Combined buckling (Beams: EC3 Eurocode)

Combined buckling in Tekla Structural Designer is limited to doubly symmetric sections (I, H, CHS, SHS, RHS). In the context of combined buckling, beams are assumed to be dominated by moment with axial force.

Note: A warning message will be given in the combined buckling check results whenever (major or minor axis) high shear is present in a load combination. “HIgh shear is assumed not to affect buckling design. This assumption should be verified by the Engineer.”

Restraints are treated as described previously and summarized as follows:

Each span is assumed to be fully supported at its ends (i.e LTB, y-y and z-z restraint) - this cannot be changed.
Tension flange LTB restraints are ignored unless they are coincident (see next point).
Coincident top and bottom flange restraints are considered as 'torsional' restraints i.e. as good as the supports.
All intermediate LTB and strut restraints in a cantilever span are ignored.

For each span of the beam, the design process is driven from the standpoint of the individual LTB lengths i.e. the LTB lengths and the y-y lengths that are associated with each LTB length and the z-z lengths associated with the y-y length. Thus a 'hierarchy' is formed - see the “Design Control” section below for details. Both Equation 6.61 and Equation 6.62 are evaluated recognizing that the combined buckling check is carried out for both the top flange and the bottom flange.

Effective lengths

In all cases Tekla Structural Designer sets the default effective length to 1.0L, it does not attempt to adjust the effective length in any way. Different values can apply in the major and minor axis.

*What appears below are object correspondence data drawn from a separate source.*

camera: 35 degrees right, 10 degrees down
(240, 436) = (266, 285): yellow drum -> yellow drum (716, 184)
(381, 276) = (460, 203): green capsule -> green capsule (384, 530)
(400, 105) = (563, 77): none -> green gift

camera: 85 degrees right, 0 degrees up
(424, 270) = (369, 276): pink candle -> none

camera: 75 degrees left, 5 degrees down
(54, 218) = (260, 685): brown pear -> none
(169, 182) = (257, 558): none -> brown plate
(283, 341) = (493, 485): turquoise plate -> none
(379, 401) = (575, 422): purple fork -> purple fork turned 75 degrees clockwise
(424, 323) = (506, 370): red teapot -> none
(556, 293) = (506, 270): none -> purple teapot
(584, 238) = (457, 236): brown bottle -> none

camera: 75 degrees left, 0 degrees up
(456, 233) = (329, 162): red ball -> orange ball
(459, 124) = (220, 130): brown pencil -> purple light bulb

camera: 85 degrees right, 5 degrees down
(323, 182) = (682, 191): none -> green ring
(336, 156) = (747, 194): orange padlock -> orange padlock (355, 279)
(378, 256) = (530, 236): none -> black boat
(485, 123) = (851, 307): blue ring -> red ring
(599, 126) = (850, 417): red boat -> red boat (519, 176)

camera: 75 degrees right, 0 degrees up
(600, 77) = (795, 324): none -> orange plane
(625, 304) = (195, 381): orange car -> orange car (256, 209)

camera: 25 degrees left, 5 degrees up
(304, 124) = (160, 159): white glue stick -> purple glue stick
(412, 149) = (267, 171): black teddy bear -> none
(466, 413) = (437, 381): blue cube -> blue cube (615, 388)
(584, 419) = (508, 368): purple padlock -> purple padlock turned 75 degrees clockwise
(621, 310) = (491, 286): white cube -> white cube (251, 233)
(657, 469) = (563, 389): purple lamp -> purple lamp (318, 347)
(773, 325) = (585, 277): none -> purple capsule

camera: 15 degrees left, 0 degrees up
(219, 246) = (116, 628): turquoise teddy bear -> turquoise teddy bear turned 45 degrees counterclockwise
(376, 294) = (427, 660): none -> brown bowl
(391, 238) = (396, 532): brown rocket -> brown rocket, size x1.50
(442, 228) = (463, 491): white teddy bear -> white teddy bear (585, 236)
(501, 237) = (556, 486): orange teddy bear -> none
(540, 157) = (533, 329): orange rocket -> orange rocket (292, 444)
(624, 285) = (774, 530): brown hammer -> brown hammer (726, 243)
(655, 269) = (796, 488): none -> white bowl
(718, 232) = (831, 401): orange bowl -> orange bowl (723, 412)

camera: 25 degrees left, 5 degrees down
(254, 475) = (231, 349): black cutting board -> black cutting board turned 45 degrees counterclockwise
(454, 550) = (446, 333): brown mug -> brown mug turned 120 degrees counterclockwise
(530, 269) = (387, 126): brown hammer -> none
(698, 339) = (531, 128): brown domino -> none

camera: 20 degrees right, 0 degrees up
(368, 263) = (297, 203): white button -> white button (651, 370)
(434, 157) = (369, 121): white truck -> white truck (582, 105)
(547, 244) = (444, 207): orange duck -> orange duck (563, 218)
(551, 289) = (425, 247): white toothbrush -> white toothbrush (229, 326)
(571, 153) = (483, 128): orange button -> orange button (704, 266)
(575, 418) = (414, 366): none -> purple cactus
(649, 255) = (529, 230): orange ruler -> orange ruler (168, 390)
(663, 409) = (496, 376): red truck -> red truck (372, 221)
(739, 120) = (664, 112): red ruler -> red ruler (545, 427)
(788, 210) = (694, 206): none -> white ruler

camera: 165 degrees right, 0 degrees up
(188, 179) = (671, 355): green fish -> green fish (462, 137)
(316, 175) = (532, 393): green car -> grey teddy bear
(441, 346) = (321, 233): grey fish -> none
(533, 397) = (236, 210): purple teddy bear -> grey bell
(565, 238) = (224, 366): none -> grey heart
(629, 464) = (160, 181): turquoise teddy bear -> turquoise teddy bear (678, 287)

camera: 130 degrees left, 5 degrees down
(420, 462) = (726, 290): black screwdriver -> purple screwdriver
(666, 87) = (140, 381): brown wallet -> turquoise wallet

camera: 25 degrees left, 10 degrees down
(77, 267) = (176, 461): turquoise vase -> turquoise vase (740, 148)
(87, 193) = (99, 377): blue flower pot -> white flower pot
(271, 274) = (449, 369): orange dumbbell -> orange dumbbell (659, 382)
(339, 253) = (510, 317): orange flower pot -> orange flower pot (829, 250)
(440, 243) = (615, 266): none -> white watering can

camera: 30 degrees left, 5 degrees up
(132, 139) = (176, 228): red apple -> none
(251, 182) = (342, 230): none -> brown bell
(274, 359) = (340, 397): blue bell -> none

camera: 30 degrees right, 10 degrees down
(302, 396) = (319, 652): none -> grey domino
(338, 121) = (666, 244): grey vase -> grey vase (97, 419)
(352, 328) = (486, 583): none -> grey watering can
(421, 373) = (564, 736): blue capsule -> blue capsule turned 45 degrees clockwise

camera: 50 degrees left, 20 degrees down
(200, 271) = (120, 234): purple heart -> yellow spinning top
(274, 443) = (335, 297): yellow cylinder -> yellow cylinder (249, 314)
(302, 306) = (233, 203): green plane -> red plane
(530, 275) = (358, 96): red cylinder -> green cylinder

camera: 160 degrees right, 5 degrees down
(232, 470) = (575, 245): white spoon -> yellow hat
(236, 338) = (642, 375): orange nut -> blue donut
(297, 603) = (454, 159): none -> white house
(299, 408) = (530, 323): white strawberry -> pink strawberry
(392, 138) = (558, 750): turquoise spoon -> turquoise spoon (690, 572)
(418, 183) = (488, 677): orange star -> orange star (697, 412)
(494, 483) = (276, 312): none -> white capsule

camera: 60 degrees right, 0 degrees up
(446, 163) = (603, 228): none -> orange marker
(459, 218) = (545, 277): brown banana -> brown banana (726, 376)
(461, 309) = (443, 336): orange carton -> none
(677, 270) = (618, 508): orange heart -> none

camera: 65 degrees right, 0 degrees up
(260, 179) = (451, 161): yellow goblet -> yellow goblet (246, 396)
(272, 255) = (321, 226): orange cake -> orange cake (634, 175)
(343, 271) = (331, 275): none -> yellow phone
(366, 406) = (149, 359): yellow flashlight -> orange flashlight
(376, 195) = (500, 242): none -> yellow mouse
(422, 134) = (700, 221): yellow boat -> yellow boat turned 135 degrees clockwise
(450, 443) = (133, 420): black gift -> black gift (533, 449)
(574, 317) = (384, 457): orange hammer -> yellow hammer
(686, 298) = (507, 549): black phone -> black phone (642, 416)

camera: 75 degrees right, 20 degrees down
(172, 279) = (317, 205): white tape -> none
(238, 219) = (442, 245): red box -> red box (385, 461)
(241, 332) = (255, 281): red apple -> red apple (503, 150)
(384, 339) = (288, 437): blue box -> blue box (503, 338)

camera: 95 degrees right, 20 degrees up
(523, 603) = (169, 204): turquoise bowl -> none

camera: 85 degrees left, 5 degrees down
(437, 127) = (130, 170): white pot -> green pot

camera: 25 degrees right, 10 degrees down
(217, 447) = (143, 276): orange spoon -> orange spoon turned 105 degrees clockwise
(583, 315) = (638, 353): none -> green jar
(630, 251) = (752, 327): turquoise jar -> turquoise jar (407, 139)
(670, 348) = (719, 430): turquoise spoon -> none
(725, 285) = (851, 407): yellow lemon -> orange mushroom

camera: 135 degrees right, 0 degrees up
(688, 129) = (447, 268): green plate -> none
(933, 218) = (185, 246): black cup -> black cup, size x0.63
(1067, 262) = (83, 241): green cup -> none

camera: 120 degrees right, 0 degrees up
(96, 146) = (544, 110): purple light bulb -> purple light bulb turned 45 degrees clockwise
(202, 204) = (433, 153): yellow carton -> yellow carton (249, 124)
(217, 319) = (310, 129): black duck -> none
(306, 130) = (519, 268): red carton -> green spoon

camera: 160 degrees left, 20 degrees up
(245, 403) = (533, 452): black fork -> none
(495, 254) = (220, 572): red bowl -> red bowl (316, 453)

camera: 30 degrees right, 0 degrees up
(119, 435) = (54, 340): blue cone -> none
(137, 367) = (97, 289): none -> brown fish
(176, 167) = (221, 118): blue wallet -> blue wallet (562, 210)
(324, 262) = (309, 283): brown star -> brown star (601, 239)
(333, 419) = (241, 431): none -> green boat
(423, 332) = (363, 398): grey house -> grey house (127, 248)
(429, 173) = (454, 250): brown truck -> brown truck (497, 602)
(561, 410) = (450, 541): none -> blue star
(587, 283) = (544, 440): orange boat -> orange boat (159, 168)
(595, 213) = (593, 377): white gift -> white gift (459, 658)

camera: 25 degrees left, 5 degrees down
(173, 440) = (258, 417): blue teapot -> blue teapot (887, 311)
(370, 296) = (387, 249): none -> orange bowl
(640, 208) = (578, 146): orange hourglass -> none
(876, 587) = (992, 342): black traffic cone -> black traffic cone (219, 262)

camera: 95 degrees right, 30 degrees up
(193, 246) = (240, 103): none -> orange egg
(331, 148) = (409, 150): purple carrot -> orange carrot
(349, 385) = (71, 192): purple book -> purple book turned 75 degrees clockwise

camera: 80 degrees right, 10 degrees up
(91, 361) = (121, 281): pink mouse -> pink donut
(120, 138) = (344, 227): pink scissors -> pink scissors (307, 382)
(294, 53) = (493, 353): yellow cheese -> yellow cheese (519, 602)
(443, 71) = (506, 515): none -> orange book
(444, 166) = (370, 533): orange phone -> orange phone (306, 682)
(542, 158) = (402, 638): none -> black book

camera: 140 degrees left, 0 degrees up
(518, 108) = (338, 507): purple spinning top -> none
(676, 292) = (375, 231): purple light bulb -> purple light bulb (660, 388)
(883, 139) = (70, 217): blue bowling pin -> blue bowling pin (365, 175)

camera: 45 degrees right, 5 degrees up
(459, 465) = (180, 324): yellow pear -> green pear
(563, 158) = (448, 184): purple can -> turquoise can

It is your responsibility to adjust the value from 1.0 where you believe it to be justified.

Note: It is assumed that you will make a rational and “correct” choice for the effective lengths between restraints. The default value for the effective length factor of 1.0L may be neither correct nor safe.

Tip: As an alternative to using each beam's Properties dialog box to set restraints and effective lengths, you can review and set more effectively via Review View > Show/ Alter State. For more details see: Review and modify restraints and Effective Lengths and Factors - review and copy.

Combined buckling resistance

Equations 6.61 and 6.62 are used to determine the combined buckling resistance.

With regard to these equations the following should be noted:

The “k” factors used in these equations are determined from Annex B only, and reported as follows:
k_yy is reported as components k’_yy and Cmy where k’_yy is simply the Annex B term for k_yy with C_my excluded
k_yz is reported as k’_yz, a multiple of k’_zz (see below)
k_zy is reported as k’_zy, a multiple of k’_yy (see above), but only for members not susceptible to torsional deformations (i.e. SHS and CHS sections at all times, and I or H sections which have both flanges continuously restrained for LTB). For members which are susceptible to torsional deformations k_zy is reported per Table B.2 (i.e. with C_mLT included)
k_zy,LT1 is a factor reported for columns only and is the Table B.2 term for k_zy with C_mLT set to 1.0
k_zz is reported as components k’_zz and C_mz where k’_zz is simply the Annex B term for k_zz with C_mz excluded.
The note to Table B.3 that C_m should be limited to 0.9 is not applied.

Warning: Danger. Equations 6.61 and 6.62 are limited to doubly symmetric sections and do not consider torsional or torsional flexural buckling. Should either of these buckling modes govern the compression buckling check, you should consider very carefully whether the calculations provided by Tekla Structural Designer for combined buckling can be considered valid.